The offer “fundamentally undervalues the company and its prospects,” according to an eOne statement released a statement to the stock exchange.
eOne said the preliminary proposal, made ahead of a hard offer, came in at 236p per share, or £1.01 billion. It did not disclose the identity of the bidder, but ITV subsequently released a statement confirming it had made the offer.
“The proposal represents a significant premium over the undisturbed eOne share price, prior to the impact of recent bid speculation,” ITV’s statement noted.
The London-based broadcaster claimed the offer was 19.3% over eOne’s share price of 197.90p on August 8, the last trading day before the proposal; 41.1% over the weighted average of 167.28p for the month before July 11, when the most recent deal speculation broke; and 46.7% over the average of 160.89p in the six months to July 11.
Toronto-based eOne majority-owns the valuable Peppa Pig brand, and distributes AMC zombie drama The Walking Dead (pictured). It has a sizeable unscripted production division, distributes The Twilight Saga and owns Grey’s Anatomy firm The Mark Gordon Company.
Initial news of ITV’s interest, in April, had been flatly denied, with analysts suggesting a deal did not tally with ITV’s acquisitions strategy, which has been to buy production entities such Leftfield Entertainment, Talpa Media and Twofour Group. eOne is best known for distribution.
However, the ITV statement claimed: “ITV has a clear strategy that, over recent years, has created significant value for shareholders. A key part of that strategy is continuing to build a scaled international content and global distribution business, with a focus on US scripted content.

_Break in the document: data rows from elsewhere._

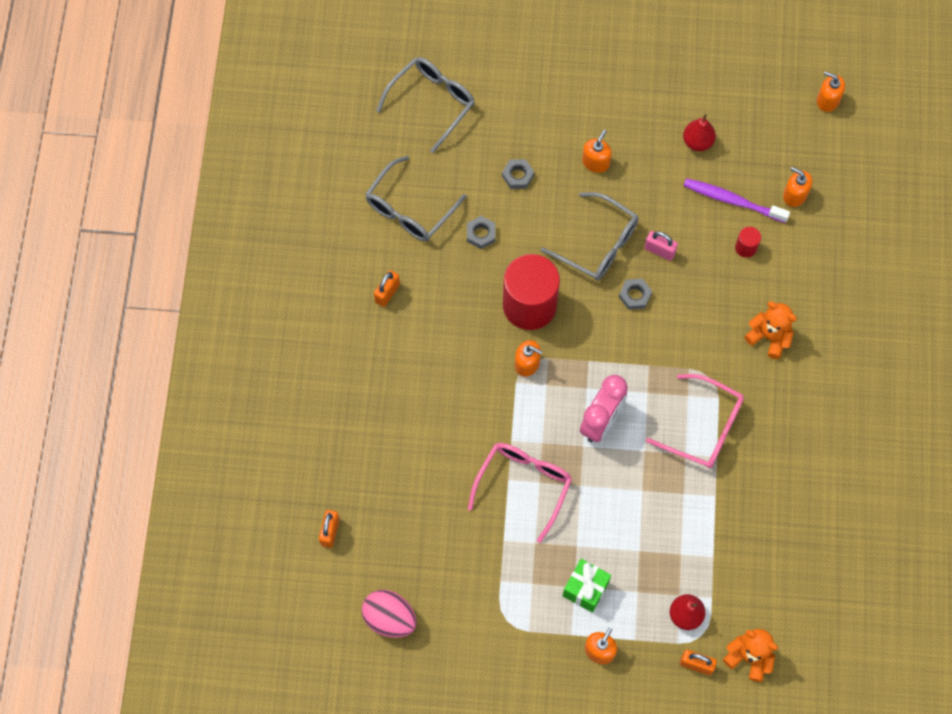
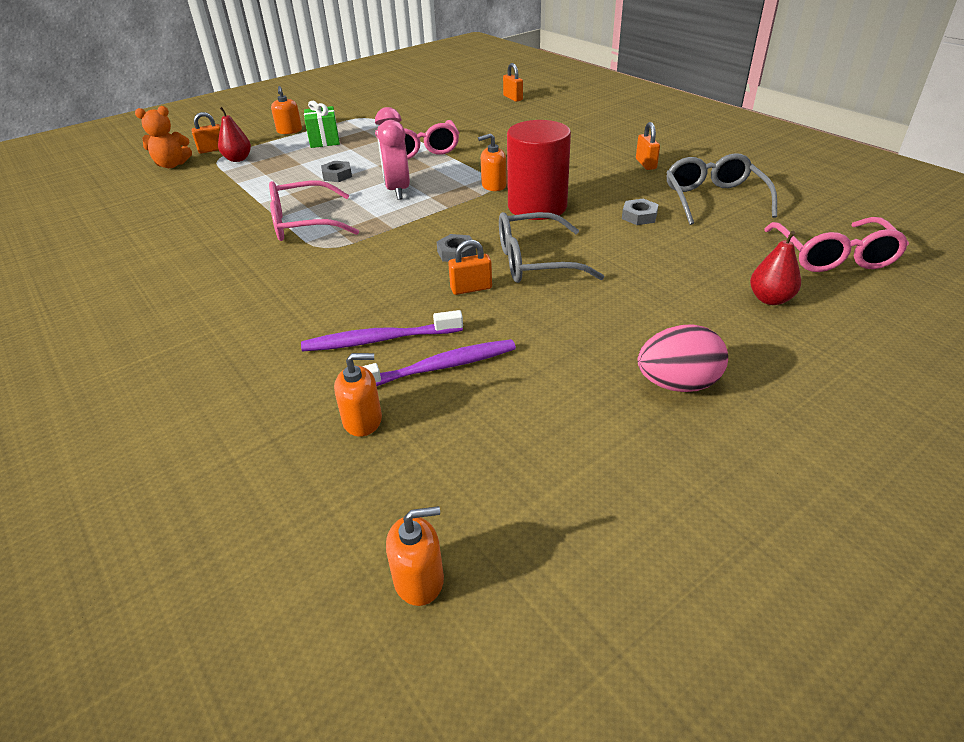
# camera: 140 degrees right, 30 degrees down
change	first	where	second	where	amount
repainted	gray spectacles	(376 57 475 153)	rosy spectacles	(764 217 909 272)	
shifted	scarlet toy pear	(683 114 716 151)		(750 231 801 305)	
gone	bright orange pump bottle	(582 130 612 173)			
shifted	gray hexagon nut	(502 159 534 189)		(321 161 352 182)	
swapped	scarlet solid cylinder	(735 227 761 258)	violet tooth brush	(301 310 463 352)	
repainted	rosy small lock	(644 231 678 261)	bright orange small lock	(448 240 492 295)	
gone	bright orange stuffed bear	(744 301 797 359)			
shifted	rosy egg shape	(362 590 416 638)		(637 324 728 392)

“ITV believes that the proposed combination with eOne has strong strategic rationale and would further accelerate ITV’s rebalancing of the business.”
eOne’s share price jumped from around 200p a share yesterday to a high of 235p, but had dropped back to 228.70p at the time of writing.
Shares have risen more than a third since talk of ITV’s interest first broke, which is welcome news for eOne after a nosedive that followed news of a refinancing agreement that was received badly by the market.
Last year, eOne lost a significant, long-term investor, Marwyn Asset Management, but quickly replaced it with the Canada Pension Plan Investment Board.
Longer-term, eOne has pledged to significantly grow the business by 2020, with a stated ambition to double its size from a November 2014 starting point.
ITV, meanwhile, has seen its share price tumble from 219.20p after the UK voted to leave the European Union, down to a low of 154p. It has since recovered to around 200p, but dipped again this morning as news of the failed bid emerged. Overall, shares are down 30% since the start of the year.
Market watchers have claimed ITV itself has become an enticing takeover proposition following Brexit, with 9.9% shareholder Liberty Global among those touted as interested parties.